Documents
Privacy Policy
Version 1.0 · In force since: 1 June 2026
01Personal data controller
The controller of your personal data within the meaning of Regulation (EU) 2016/679 of the European Parliament and of the Council (hereinafter: the „GDPR") is:
Custom Service (Exportsy brand), ul. Bielska 107, 32-652 Bukowice
NIP: 5492373228, REGON: 52825056700000
E-mail: kontakt@exportsy.pl
The controller operates the Restrikt service, available at sankcje.exportsy.pl (hereinafter: the „Service"), which is an informational tool for checking whether a product CN code is subject to EU sanctions.
02Contact details for GDPR matters
For all matters concerning the processing of personal data and the exercise of your rights, you can contact the controller at email: kontakt@exportsy.pl.

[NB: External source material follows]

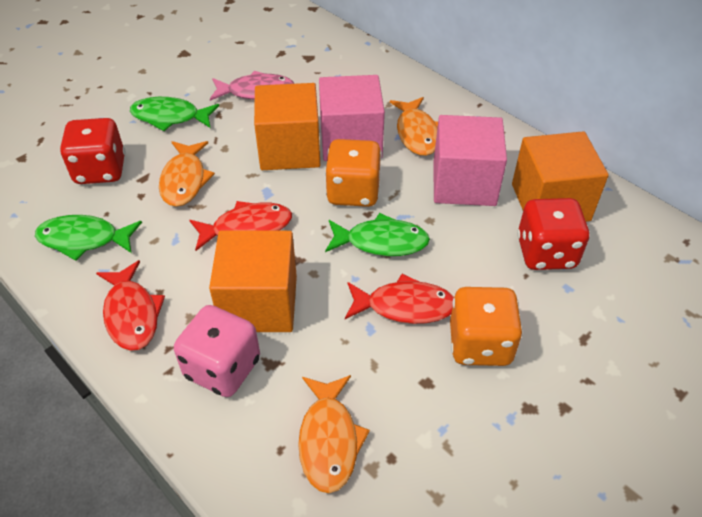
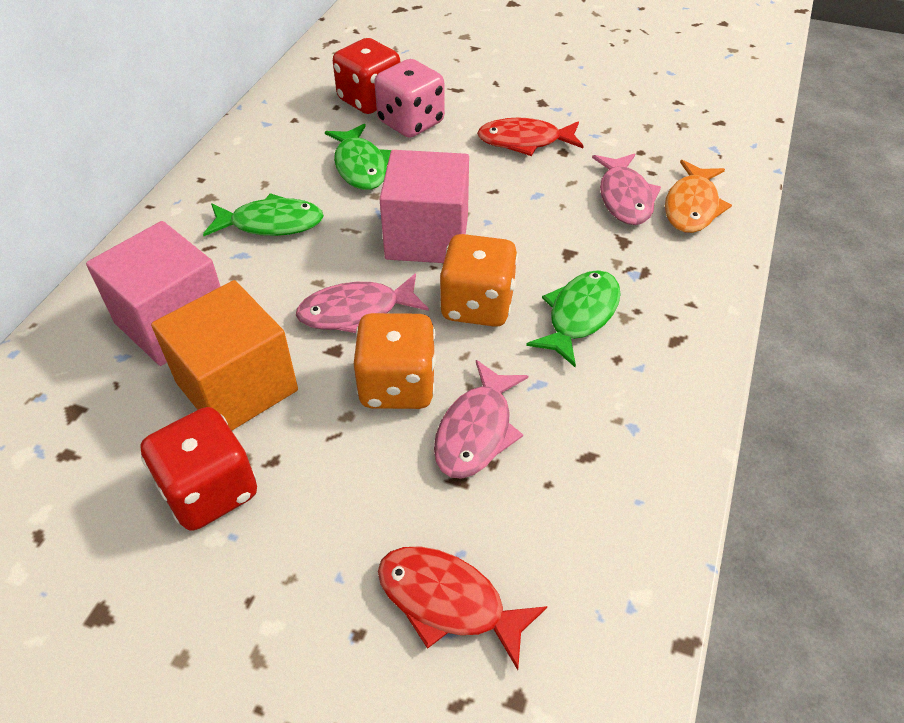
orange cube: 3 -> 1
orange fish: 3 -> 1
pink fish: 1 -> 3
red fish: 3 -> 2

The controller has not appointed a Data Protection Officer (DPO), as it is not obliged to do so under Article 37 of the GDPR.
03Scope of data collected
3.1 Sign-up for materials and updates (email form)
The email address provided in the form to sign up for materials and updates concerning EU sanctions and changes in the regulations. Providing the address is voluntary but necessary to receive the material and messages.
3.2 Use of the Service
IP address, browser type and version (user-agent), entry source (UTM parameters), date and time of the request. This data is collected automatically and serves to ensure security, limit abuse (request limit) and analyse traffic for statistical purposes.
3.3 Email contact
Data provided voluntarily in the content of a message sent to the contact address (e.g. name, company name, content of the enquiry) for the purpose of responding.
04Purposes and legal bases of processing
| Purpose of processing | Legal basis |
|---|---|
| Sending materials and updates about EU sanctions and regulations | Art. 6(1)(a) GDPR (consent) |
| Responding to an enquiry sent by email | Art. 6(1)(f) GDPR (legitimate interest) |
| Ensuring the security of the Service and limiting abuse | Art. 6(1)(f) GDPR (legitimate interest) |
| Statistics and improvement of the Service | Art. 6(1)(f) GDPR (legitimate interest) |
| Pursuit of or defence against claims | Art. 6(1)(f) GDPR (legitimate interest) |
05Data retention period
| Data category | Retention period |
|---|---|
| Email address (sign-up for materials and updates) | Until consent is withdrawn (unsubscribed) |
| Technical data (IP, user-agent, logs) | Up to 12 months |
| Email correspondence | 12 months from the last contact |
06Data recipients (processors)
| Recipient | Purpose | Location |
|---|---|---|
| Vercel Inc. | Hosting of the Service, CDN | USA (SCC) |
| Supabase Inc. | Database (storage of sign-ups and logs) | EU, Frankfurt (EEA) |
| Resend (Plus Five Five, Inc.) | Sending email messages | USA (SCC) |
| MailerLite (UAB MailerLite) | Handling sign-ups and sending materials and updates | EU, Lithuania (EEA) |
With each processor, the controller has concluded a data processing agreement compliant with Article 28 of the GDPR.
07Data transfer outside the EEA
In connection with the use of providers based in the USA (Vercel, Resend), data may be transferred outside the European Economic Area. The transfer takes place on the basis of Standard Contractual Clauses (SCC) approved by Commission Implementing Decision (EU) 2021/914 of 4 June 2021, ensuring an adequate level of data protection.
08Rights of data subjects
Under the GDPR you have the following rights:
- Right of access to data (Article 15 GDPR).
- Right to rectification of data (Article 16 GDPR).
- Right to erasure of data, the „right to be forgotten" (Article 17 GDPR).
- Right to restriction of processing (Article 18 GDPR).
- Right to portability of data (Article 20 GDPR).
- Right to object to processing based on a legitimate interest (Article 21 GDPR).
- Withdrawal of consent at any time, without affecting the lawfulness of processing prior to withdrawal (Article 7(3) GDPR). Consent can be withdrawn by clicking the „unsubscribe" link in any message or by writing to the contact address.
- Complaint to the PUODO (ul. Stawki 2, 00-193 Warsaw, the Polish data protection authority), if the processing infringes the GDPR (Article 77 GDPR).
09Cookies
The Service uses only cookies necessary for its proper operation (session maintenance, security). The Service does not use analytical, marketing or profiling cookies and does not use tracking or advertising tools.
Necessary cookies do not require consent. The User can manage cookies at any time at the level of the web browser.
10Data security
The controller applies appropriate technical and organisational measures protecting data against unauthorised access, loss or disclosure, including encryption of transmission (SSL/TLS), access control and storage of the database within the EEA.
11Changes to the Privacy Policy
The controller reserves the right to amend this Policy. The current version is always available at sankcje.exportsy.pl/polityka-prywatnosci.